4. Weeds (Season 1): I began watching this show for one reason: Mary-Louise Parker. I luuuuuuuuuuuurve her so much. I kept watching because Weeds is everything Desperate Housewives pretends to be but isn't: layered, controversial, funny, sexy, and inventive. Primarily a comedy, it always goes for the laughs while presenting conflicted and human characters. I only wish the season had lasted longer so that character developments didn't feel short-changed.

Let's hug it out bitch!

3. Entourage (Season 2): My comedy of the year, Entourage was an internet discovery for me. You see, I don't actually get HBO. Sometimes Movie Central picks an HBO show up (like Rome), sometimes it doesn't. How else would I know that I love a show like Entourage with its tour de force star turn by Jeremy Piven if it weren't for downloading? Huh, anti-piracy bastards? Alright, I'm just killing time here because I don't have much else to say about the show other than I love it and it's hilarious. Hey, I already reviewed it once, okay?

I found them!

2. Lost (Season 1): This show started off like a house on fire with an energy not seen on television since, maybe, the debut of 24. That energy continued throughout the debut season, following the survivors of Oceanic Flight 815 in their struggles on the mysterious island they landed on, along with flashbacks to the struggles that led them there. It was as addictive as television gets, stimulating the mind as much as the adrenalin levels of the viewers. The first season was a perfect blend of suspense and drama, with fantastic flashbacks and intriguing set ups. Sadly, the second season isn't holding up to the first, as it is starting to look like the creators didn't have much of a plan past the first season. It's not too late, but either way, the current flaws don't change the excellency of the premiere season.
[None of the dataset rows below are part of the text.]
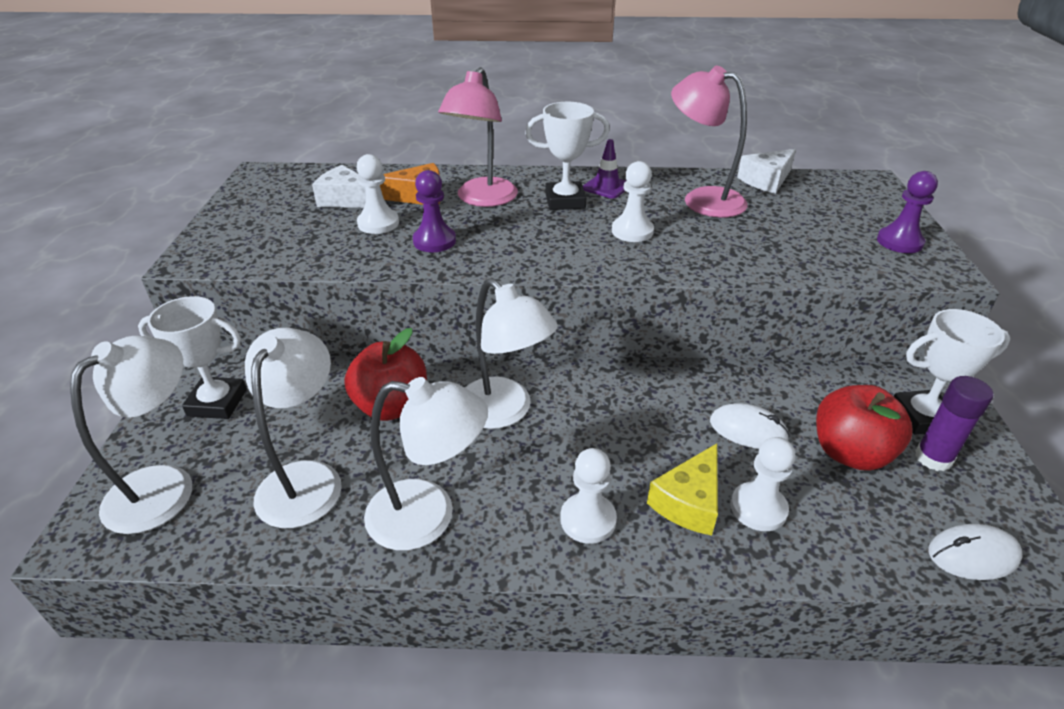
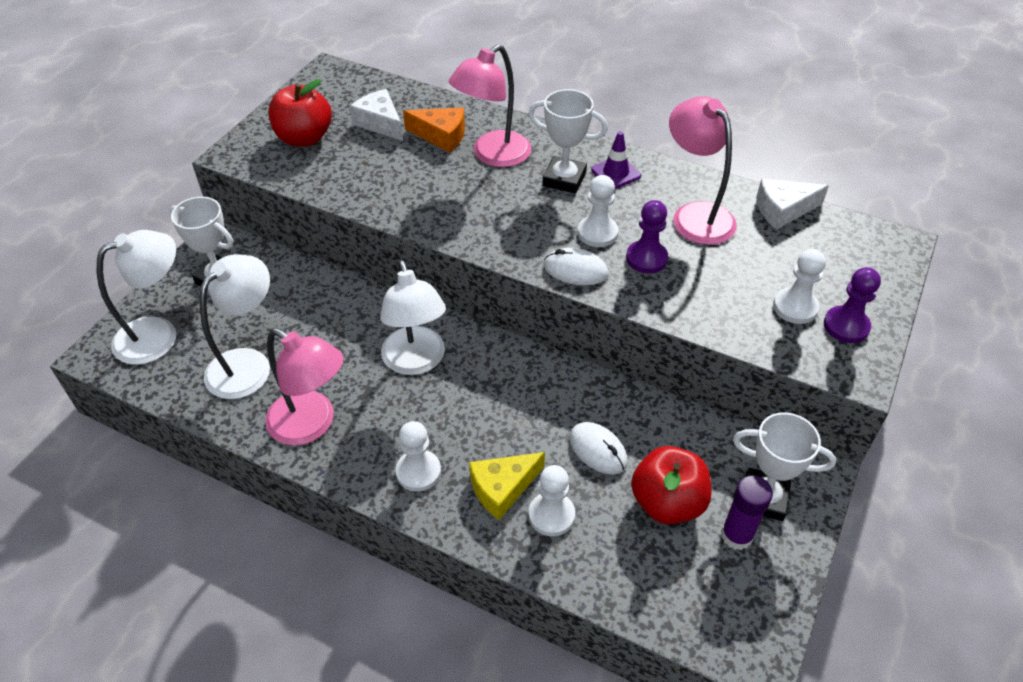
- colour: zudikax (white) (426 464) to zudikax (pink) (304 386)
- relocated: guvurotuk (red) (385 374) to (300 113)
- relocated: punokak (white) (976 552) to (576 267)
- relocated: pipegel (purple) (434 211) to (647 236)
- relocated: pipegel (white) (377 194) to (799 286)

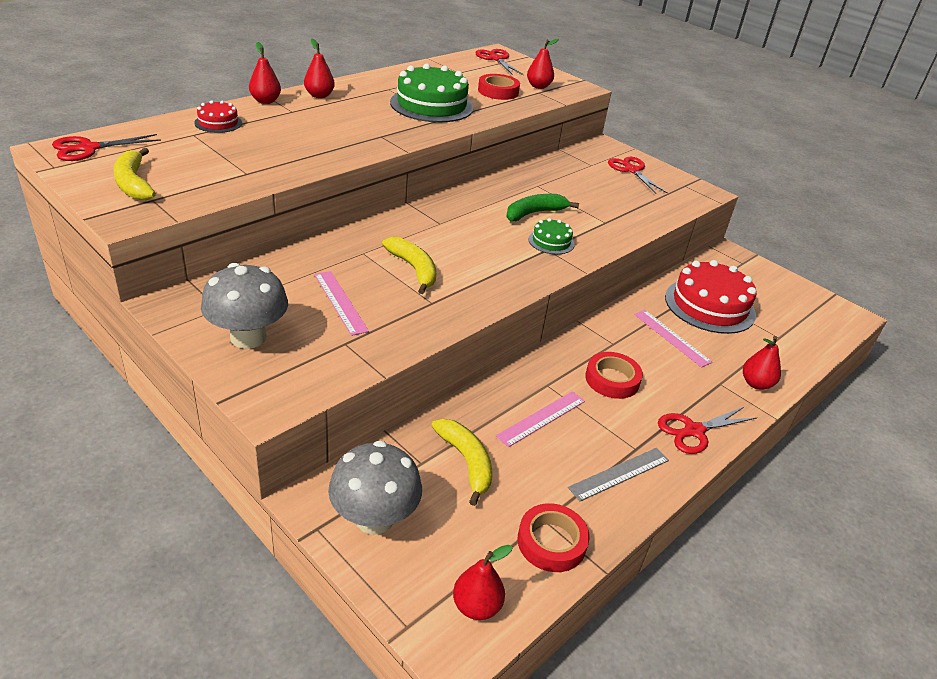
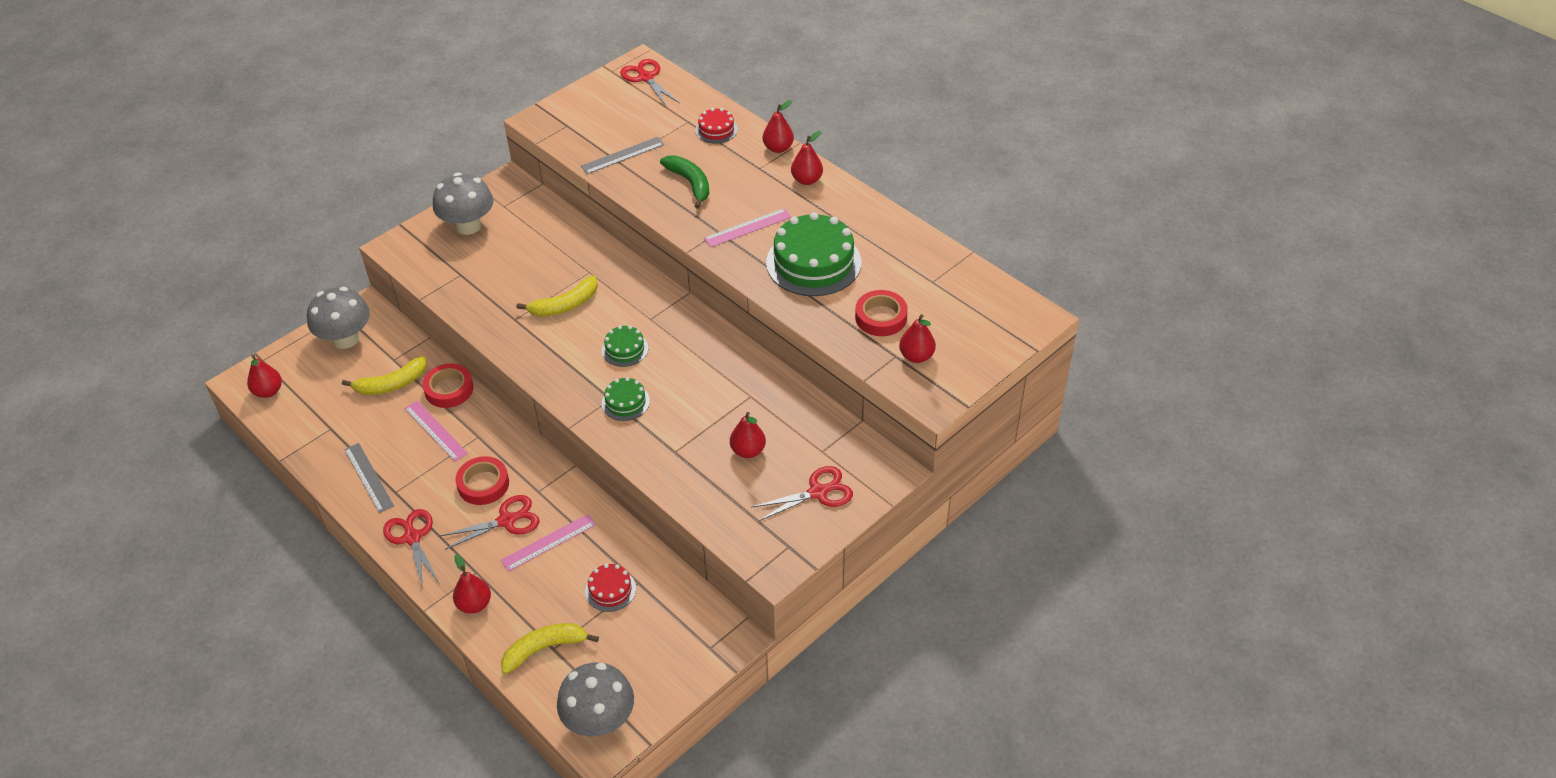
- relocated: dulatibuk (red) (553 537) to (447 385)
- relocated: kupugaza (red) (499 62) to (490 522)
- relocated: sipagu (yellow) (134 174) to (550 648)
- appeared: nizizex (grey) (595 699)
- appeared: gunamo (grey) (622 155)
- size: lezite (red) (711 297) = (610 588) x0.49
- appeared: lezite (green) (625 346)
- relocated: sipagu (green) (542 207) to (684 182)
- relocated: gunamo (pink) (341 303) to (747 227)
- appeared: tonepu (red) (748 435)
I'll admit it, my alt comments have sucked tonight.

1. Veronica Mars (Season 1): The best show on television, Veronica Mars not only takes the number one spot, but is the currently front-runner for the same spot in 2006. I didn't watch it as it first aired, because UPN is sooooo far up the dial. Then once it was getting all the "best show you're not watching" hype and comparisons to my favourite shows ever, I figured it was too late to join in on the fun. But again, downloads and DVDs came to save the day, and now I'm a believer. Rob Thomas is my new master. Veronica Mars may be the funniest, smartest, most action-packed, and best thriller on television today. The characters are all fantastic, Veronica and Keith have the best father-daughter TV relationship ever, and the season long mystery of who killed Lily Kane manages to power the season AND come to a satisfying conclusion by the end. But what makes the show truly special (well, other than Kristen Bell), is that they know to mix in mini-mysteries to tide the viewer over while delaying the major mysteries. It's the best of both worlds. You get the addictive season long plotline, while getting weekly mini-adventures that get wrapped up in each show. I have nothing but condescending pity for those who are missing this show.